En 2021, une voiture sur cinq achetée en Suisse était à propulsion alternative, soit électrique, soit hybride. La tendance aux véhicules électriques se poursuit sans relâche. Mais qu’en est-il de l’électrification de la flotte de véhicules du canton de Berne ? Et comment cette tendance va-t-elle influer sur la mobilité ? Andreas Haruksteiner, responsable de la centrale d’achats cantonale Mobilité, apporte son éclairage sur ces questions et d’autres.

Andreas Haruksteiner, avec quelque 1600 véhicules immatriculés, l’administration cantonale possède l’une des plus grandes flottes de véhicules du canton.

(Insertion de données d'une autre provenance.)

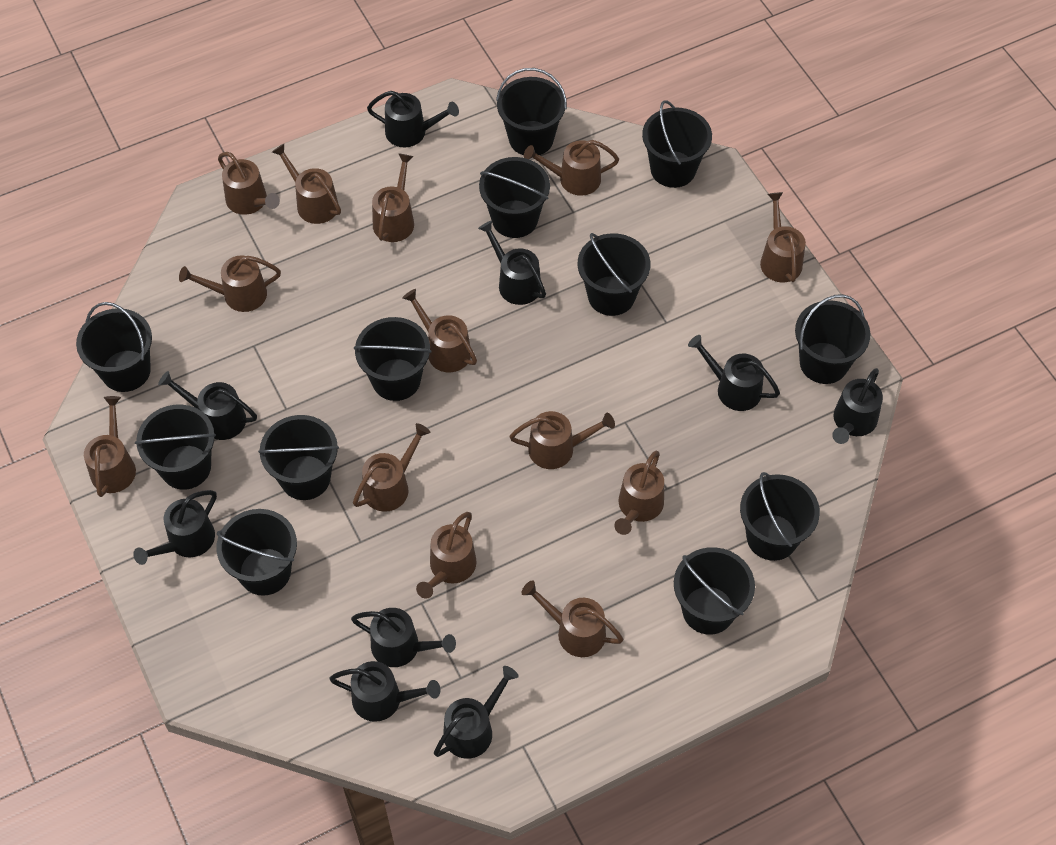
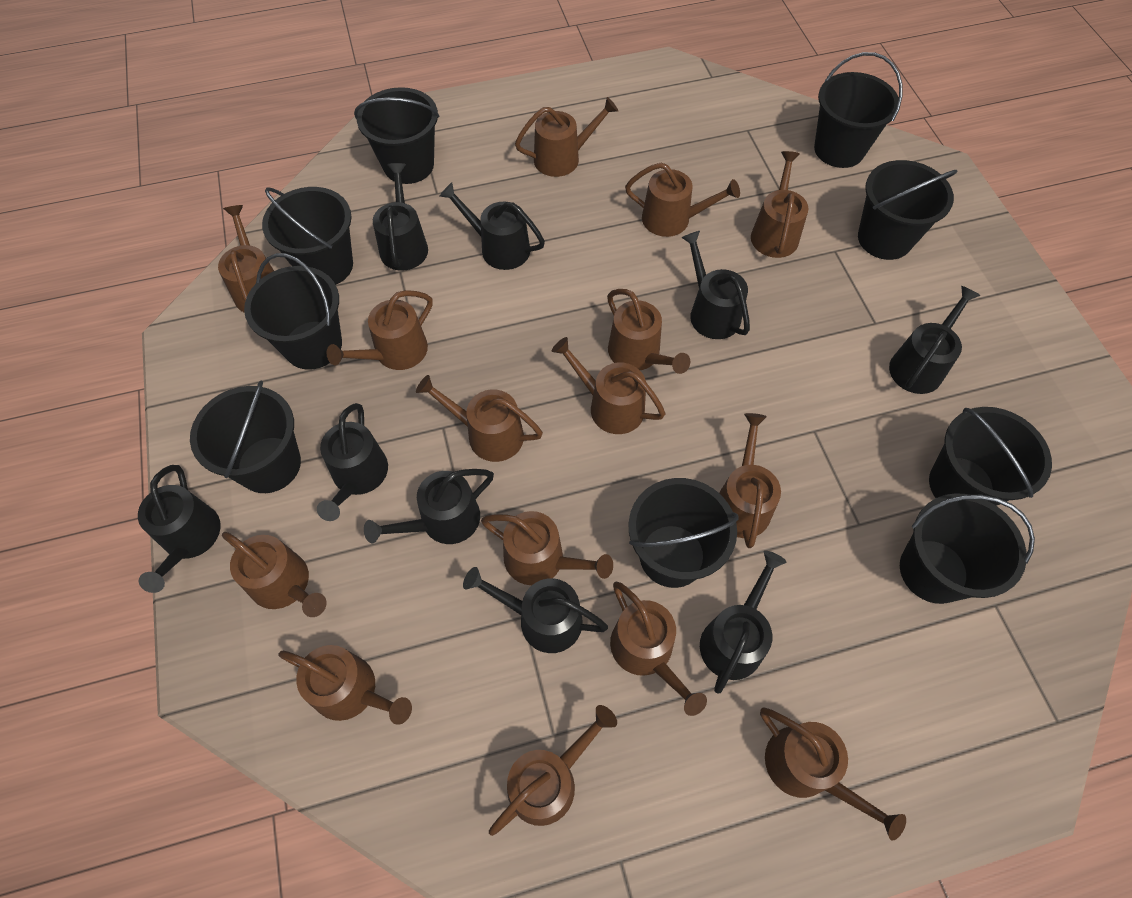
black bucket: 12 -> 9
brown watering can: 13 -> 15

Mais où en est-elle dans son électrification ?

Le processus est déjà bien avancé, mais il pourrait l’être davantage. La flotte de l’administration est extrêmement diversifiée. Elle va du vélo électrique à la moissonneuse-batteuse et au canon à eau, en passant par les voitures et les camions standards. Sur quelque 1000 voitures de tourisme et véhicules de moins de 3,5 tonnes, 80 sont déjà entièrement électriques ou hybrides. Actuellement, nous sommes en phase de test pour déterminer les possibilités déjà existantes de la mobilité électrique et ses limites, notamment dans la police. Dans quel cas avons-nous besoin de très grosses batteries, donc de plus d’autonomie, et dans quelle situation les plus petites batteries suffisent-elles ? Quel est l’effet des températures hivernales ? Quelle est l’incidence de l’augmentation de la vitesse sur l’autonomie du véhicule ? La phase de test pratique nous permet de répondre à ce genre de questions.

La police est-elle vraiment le meilleur endroit pour tester la mobilité électrique ? Mieux vaut éviter que la batterie d’un véhicule de police ne cale en pleine course-poursuite, non ?

En ce moment, les quatre véhicules de patrouille entièrement électriques en service à la police nous servent à collecter des données. Nos expériences portent non seulement sur l’autonomie de la batterie, qui tôt ou tard ne sera plus problématique, mais aussi sur son poids. Comme les véhicules d’intervention de la police sont suréquipés jusque sous le toit, le poids des batteries est problématique du point de vue de la charge utile. Mais la police n’est pas la seule à passer à la mobilité électrique. Les autres offices de l’administration cantonale s’y mettent aussi. À mon avis, aujourd’hui, 80% de la flotte pourrait déjà être électrique sans problème.

Mais avec à peine 10% de véhicules électriques dans sa flotte, le canton est encore loin de ces 80%. À quoi cela tient-il ?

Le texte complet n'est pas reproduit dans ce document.